Réflexions sur la vie

Réflexions sur la vie

L’une des choses que nous apprécions le plus dans le voyage, ce sont les rencontres et les relations, même éphémères, que nous pouvons avoir avec des personnes bien souvent très différentes. Nous avons toujours eu la conviction que les différences constituent une richesse, qu’à partir du moment où l’on s’y intéresse, alors nous apprenons beaucoup. Ce sont ces rencontres qui nous offrent aussi de vraies réflexions sur la vie.

Apprécier la beauté de la nature

En jetant l’ancre dans la Baie d’Addaya il y a 2 semaines, nous ne pensions pas faire des rencontres aussi riches et aussi différentes les unes que les autres. Addaya est un petit fjord situé au nord de l’île de Minorque aux Baléares, au cœur d’un parc naturel protégé. Son entrée est complexe, avec des haut-fonds qui obligent à zigzaguer entre les cailloux qui effleurent la surface et des alignements à suivre. Nous sommes arrivés ici à la tombée de la nuit, après onze heures de navigation depuis Majorque, non sans stress et sans pouvoir réellement distinguer le paysage qui nous entourait. C’est dans ces moments-là que tous nos sens sont en éveil et que l’on se sent vraiment vivant, en composant avec les éléments. Ce n’est qu’au réveil que nous avons pu apprécier ce petit coin de paradis presque désert, où la beauté de la nature est un appel au ressourcement. C’est incroyable comme nous apprécions d’autant plus ces instants après des navigations qui ne sont jamais aussi calmes que ce que l’on pourrait espérer, avec la satisfaction du devoir accompli et d’avoir fait quelque chose d’un peu hors du commun. Arriver dans un nouvel endroit à la voile restera toujours quelque chose de fascinant et magique. Nous nous sentons bien souvent privilégiés.
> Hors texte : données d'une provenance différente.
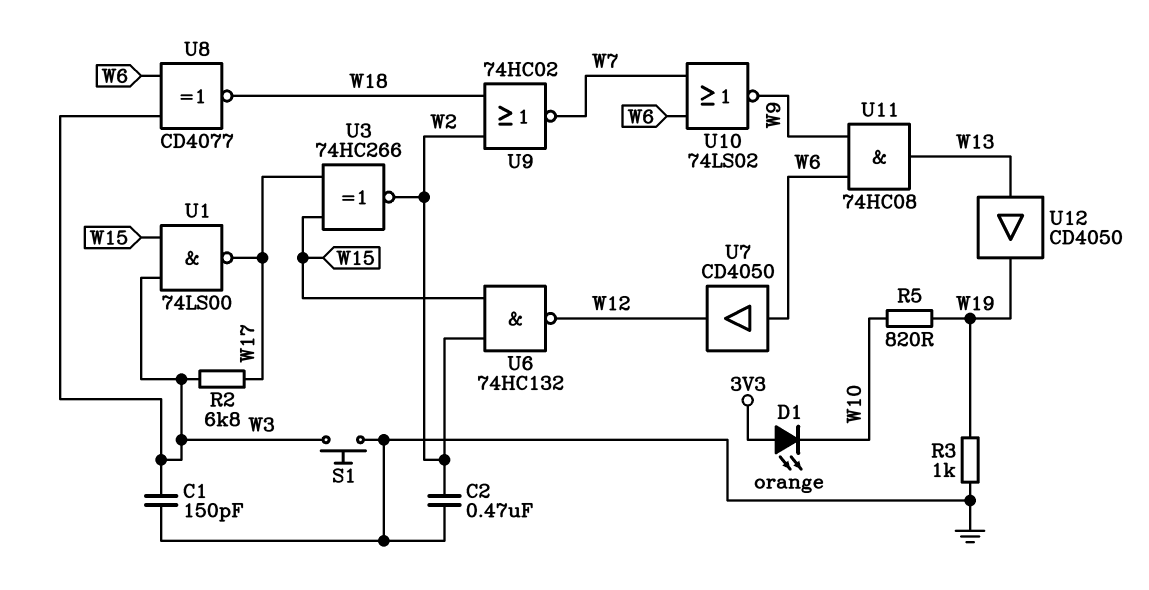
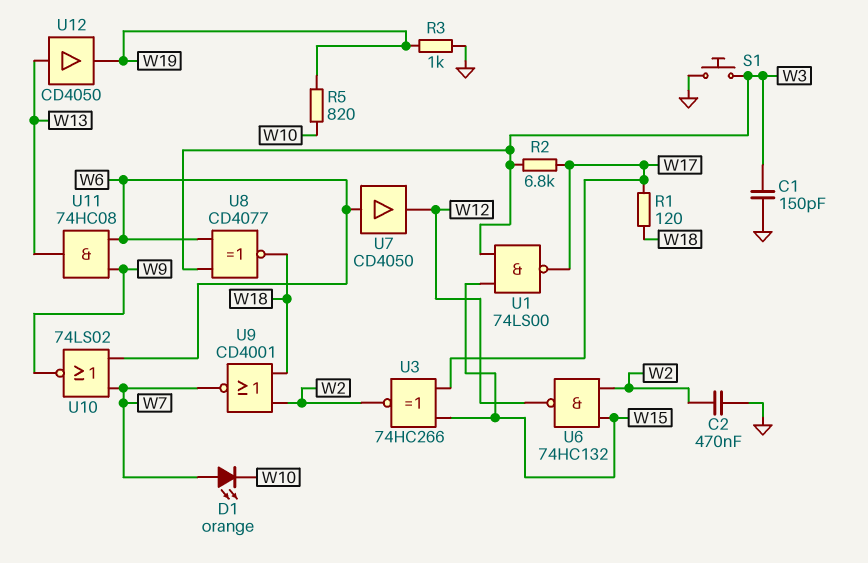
D1: LED orange (A 3V3, K W10) -> LED orange (A W7, K W10)
R1: none -> 120 (W17, W18)
U9: NOR 74HC02 (in W2, in W18, out W7) -> NOR CD4001 (in W2, in W18, out W7)

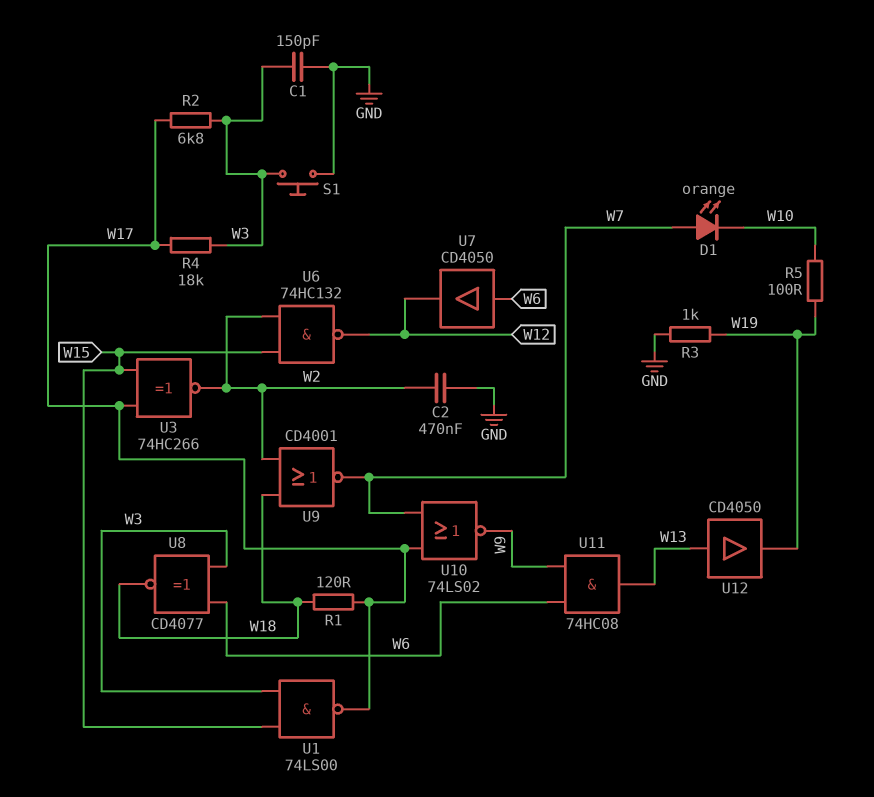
R4: none -> 18k (W3, W17)
R5: 820 (W10, W19) -> 100 (W10, W19)
U10: NOR 74LS02 (in W6, in W7, out W9) -> NOR 74LS02 (in W7, in W17, out W9)

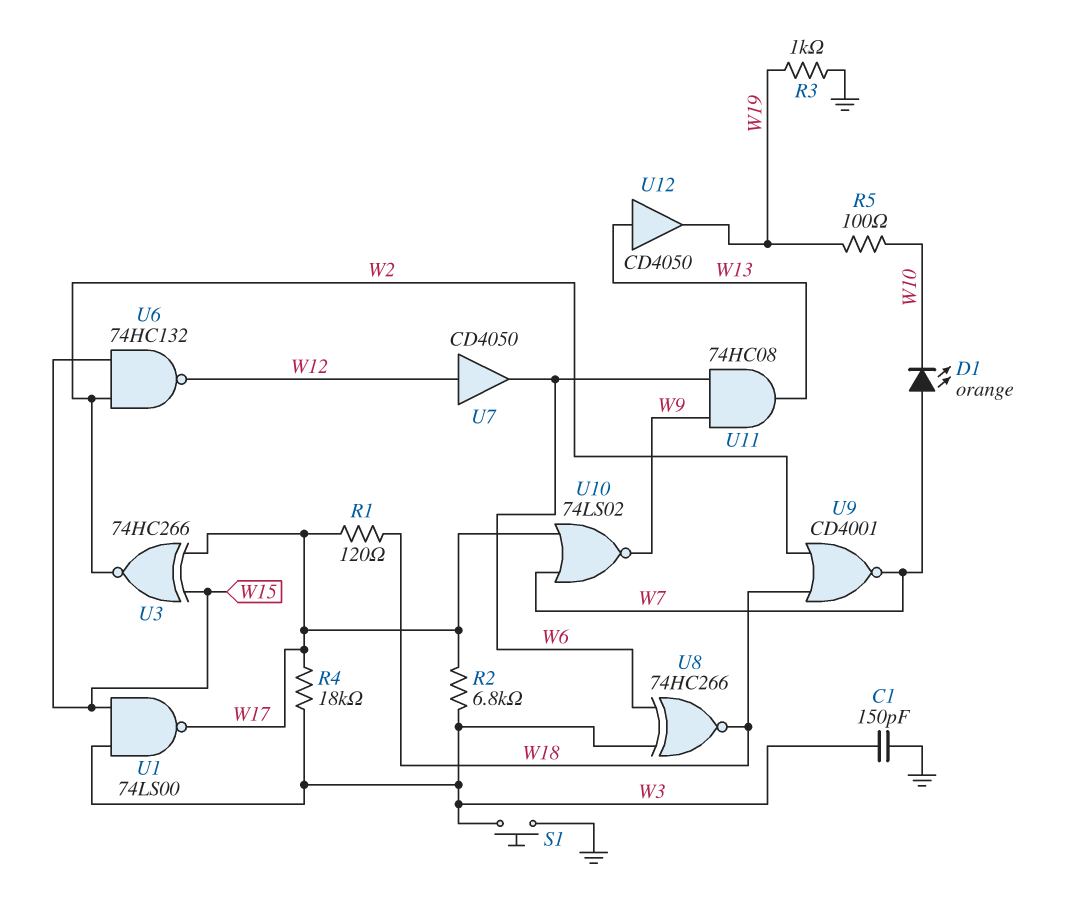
C2: 470nF (GND, W2) -> none
U7: buffer CD4050 (in W6, out W12) -> buffer CD4050 (in W12, out W6)
U8: XNOR CD4077 (in W3, in W6, out W18) -> XNOR 74HC266 (in W3, in W6, out W18)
Puerto Addaya, un petit port authentique

Nous sommes restés quatre nuits au mouillage. La météo prévoyant de forts vents du Nord-Ouest pour les jours suivants avec des rafales à plus de 50 noeuds, nous avons pris la décision de nous déplacer de quelques centaines de mètres pour aller nous amarrer sur un ponton. Un choix judicieux pour pouvoir dormir sur nos deux oreilles. Etant hors-saison, le port est très calme. Les emplacements pour les voiliers sont peu nombreux et il y a assez peu de hauteur d’eau. Cela nous a d’ailleurs valu d’être stoppés net dans la vase en manoeuvrant lentement pour nous rapprocher de notre emplacement. Une anecdote de plus qui a bien fait rire les enfants, spectateurs depuis le ponton… En tout et pour tout, je pense que notre arrivée a doublé la population du port, c’est pour dire le niveau d’agitation aux alentours! Mais nous ne nous en plaignons pas, au contraire. Nous aimons cette authenticité et cette simplicité qui nous projettent un peu hors du temps.
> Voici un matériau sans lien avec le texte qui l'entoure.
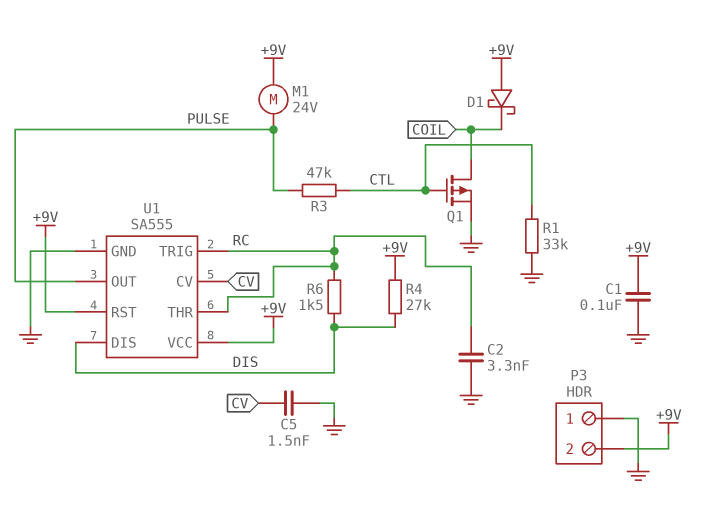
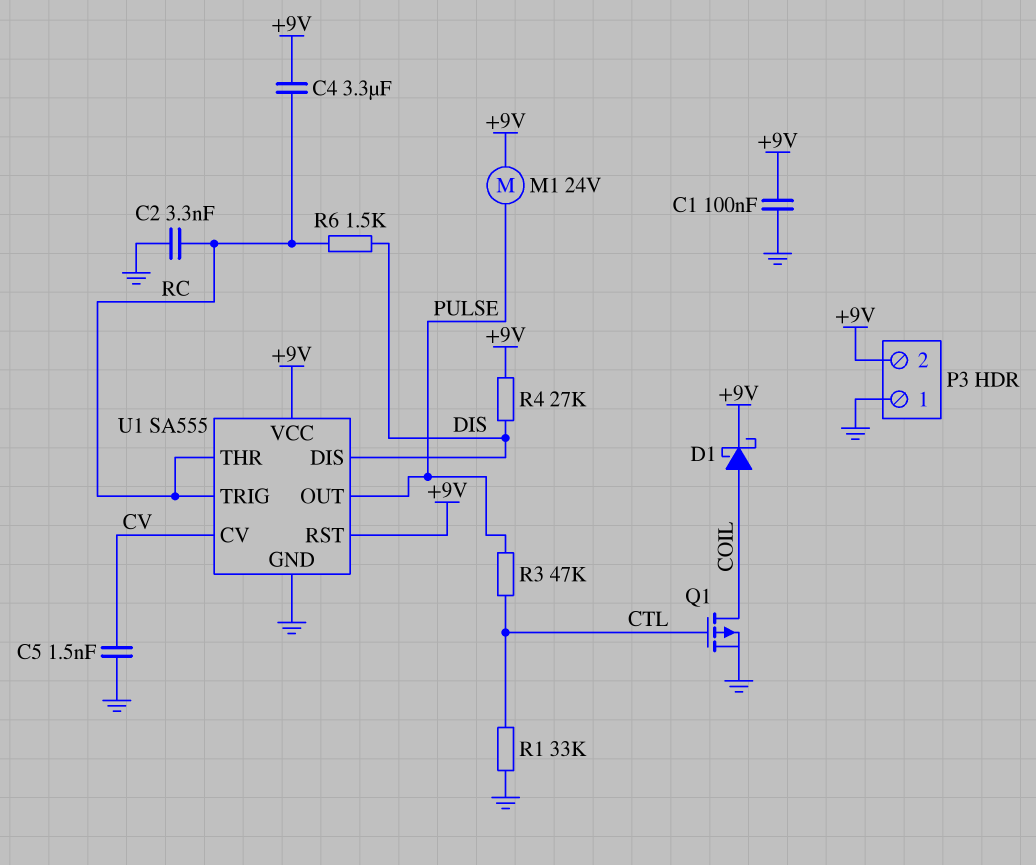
C4: none -> 3.3uF (+9V, RC)
D1: schottky (A +9V, K COIL) -> schottky (A COIL, K +9V)

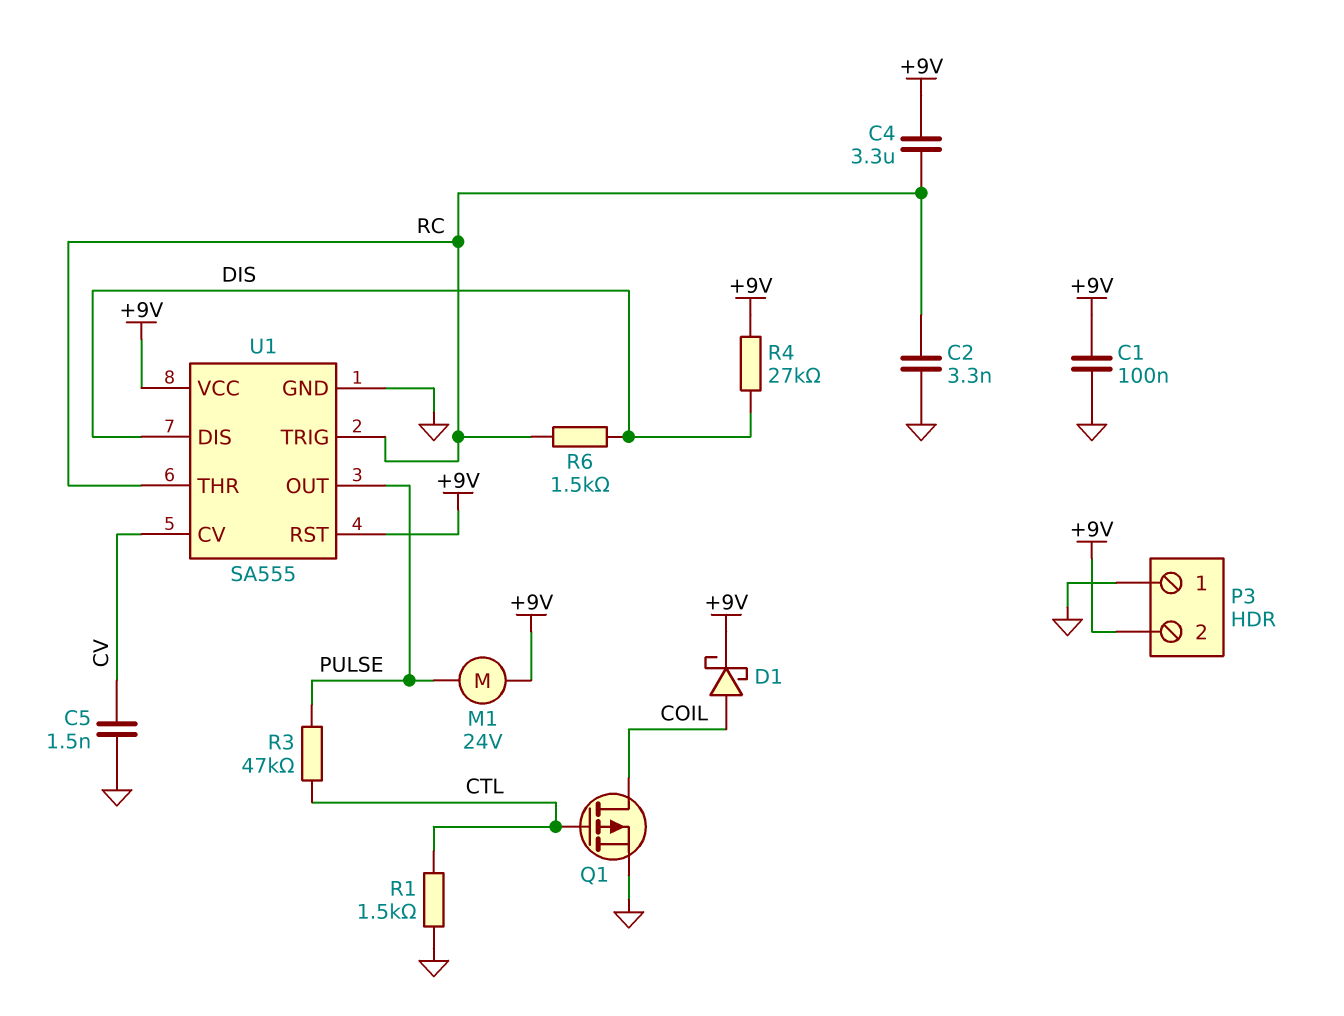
R1: 33k (CTL, GND) -> 1.5k (CTL, GND)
Merveilleux, des personnes qui parlent anglais!

Alors que l’obscurité commence à tomber et que je sécurise notre annexe le long du ponton, je vois surgir une silhouette sur le bateau à moteur d’à côté. La personne ne perd pas une seule seconde: 

  • « Do you speak English?!… »
  • « Yes I do! how are you? » 
  • « Oh fantastic!! I have no-one to speak English with here! I haven’t talk to anybody for a while! »
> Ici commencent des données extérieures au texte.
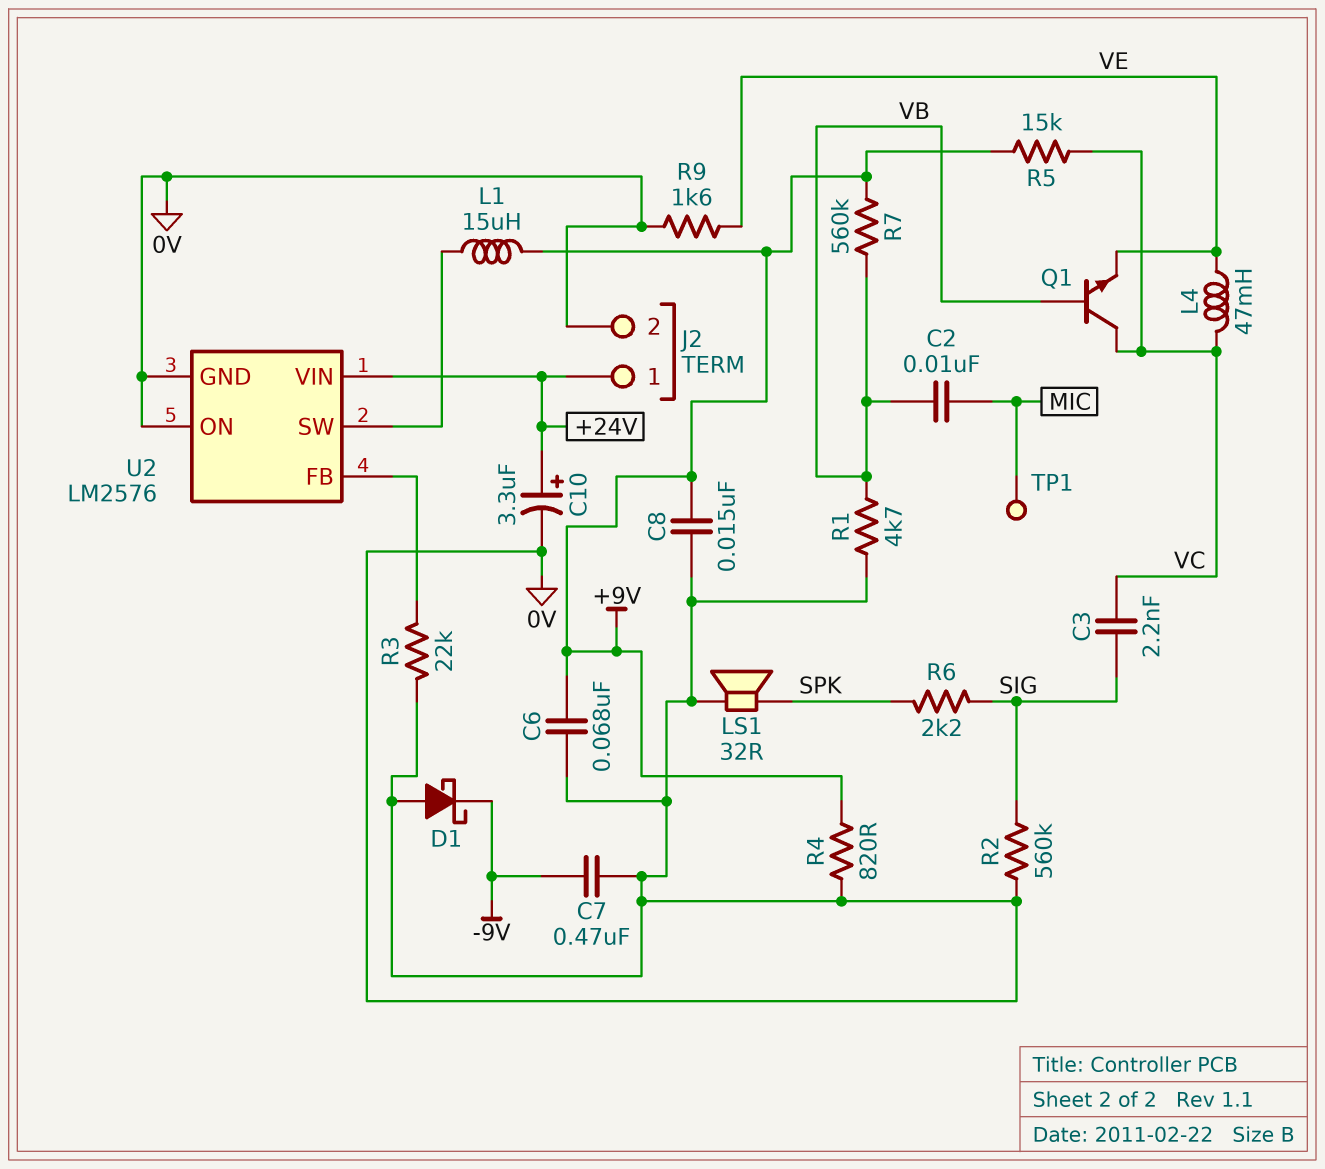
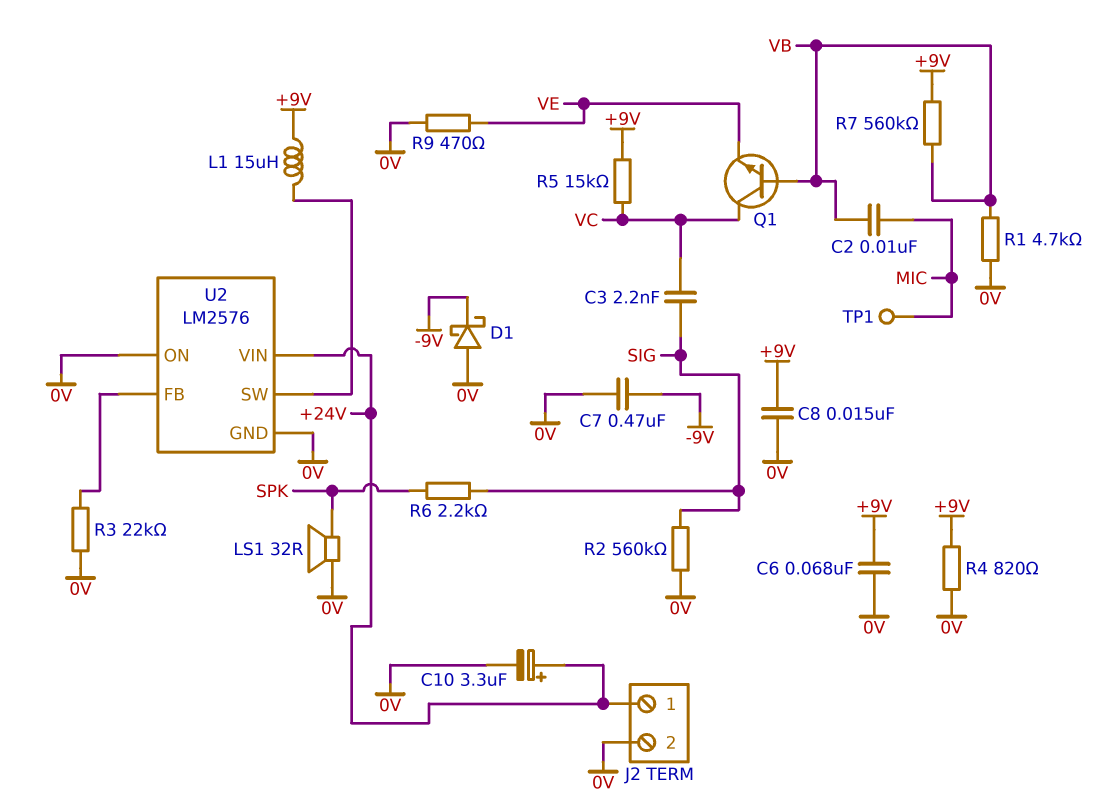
L4: 47mH (VC, VE) -> none
R9: 1.6k (0V, VE) -> 470 (0V, VE)

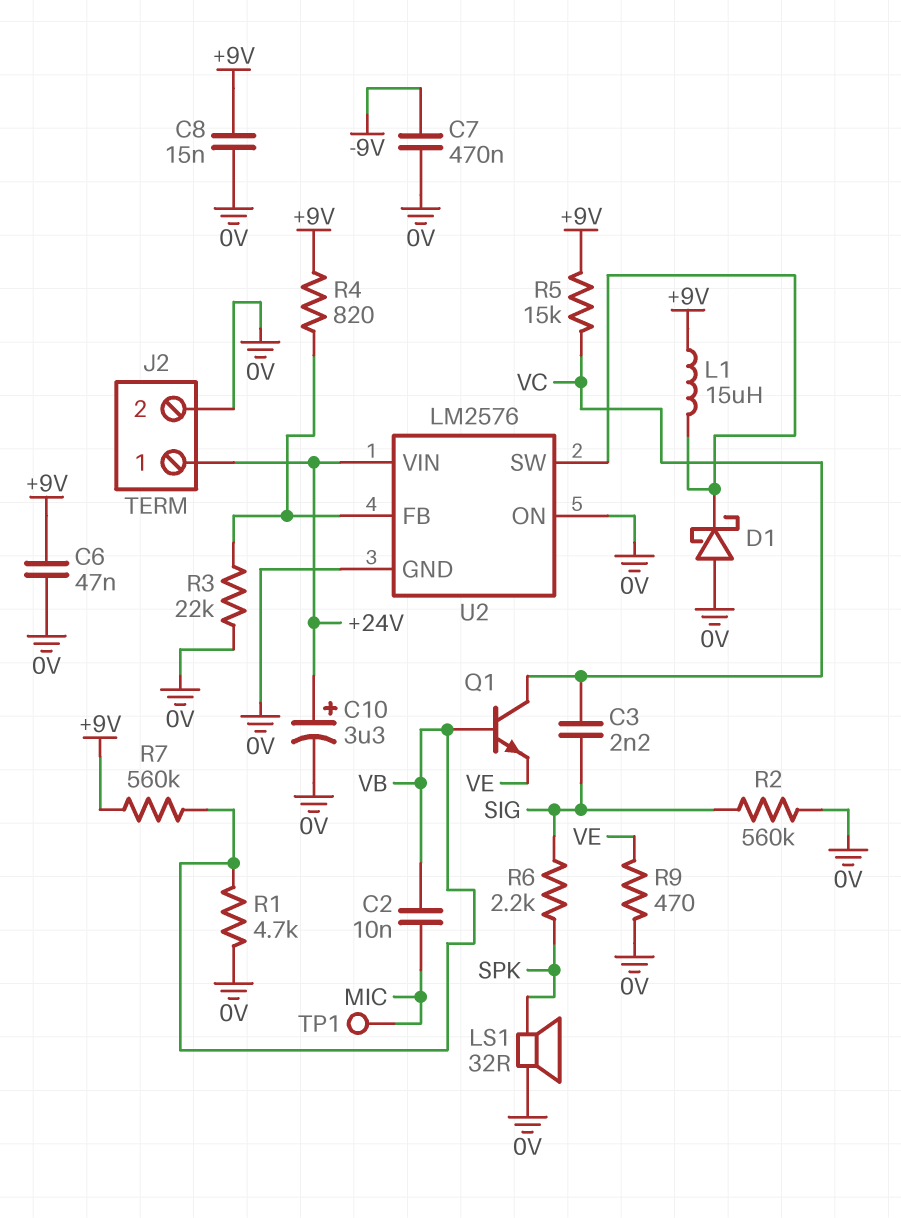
C6: 68nF (+9V, 0V) -> 47nF (+9V, 0V)
D1: schottky (A 0V, K -9V) -> schottky (A 0V, K U2/SW)
R4: 820 (+9V, 0V) -> 820 (+9V, U2/FB)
Et me voilà parti dans l’écoute de cet anglais arrivé en octobre après avoir acheté son bateau sur un malentendu, sans rien connaître au nautisme. Lui c’est Trevor, 55 ans, self-made-man, millionnaire, pilote d’avion, ancien champion de moto, sportif accompli, guitariste et ex-chippendale dans sa jeunesse. Je passerai plus d’une heure à l’écouter rattraper ses derniers mois de mutisme forcé. Lui qui se décrit comme un asocial vient d’un coup de se découvrir une passion pour le contact humain! À tel point qu’il nous propose de profiter de sa voiture de location pour aller faire des courses, aller boire un café, contempler des paysages dans le parc national… À chaque discussion, il nous raconte des anecdotes de sa vie qu’il a déjà bien croquée à pleines dents! Et il y a quelque chose d’inspirant chez lui. La façon dont il a tracé sa route complètement hors système après une enfance compliquée, sa capacité à rebondir, sa confiance en lui et sa détermination à s’en sortir. Nous nous retrouvons sur beaucoup de points, sur ce que le sport a pu nous apporter comme émotions, bénéfices, mais aussi sur la définition de la réussite et du bonheur. C’est plutôt sympa d’échanger avec cette personne sans filtre, souvent cash et entière. Effectivement, de belles réflexions sur la vie.

Addaya multilingues...

Mais nous ne sommes pas au bout de nos surprises. Le lendemain soir en allant prendre notre douche une fois la nuit tombée, nous passons devant un monsieur qui descend de sa voiture, mouillé et tout habillé. Pourtant, il ne pleut pas. Nous le saluons en espagnol, pensant peut-être qu’il a eu un problème avec son bateau et qu’il a dû se mettre à l’eau. Il nous racontera par la suite qu’il est tombé dans le port de Mahon (à 17kms de là) en descendant du bateau d’un ami et après avoir bu quelques verres de vin de trop… En observant sa voiture, je m’aperçois qu’elle est immatriculée en France. Nous lui demandons:

  • « Vous êtes français »? 
  • « Oui je suis français, qu’est ce que ça fait plaisir d’entendre parler français! Moi c’est Thierry, salut! »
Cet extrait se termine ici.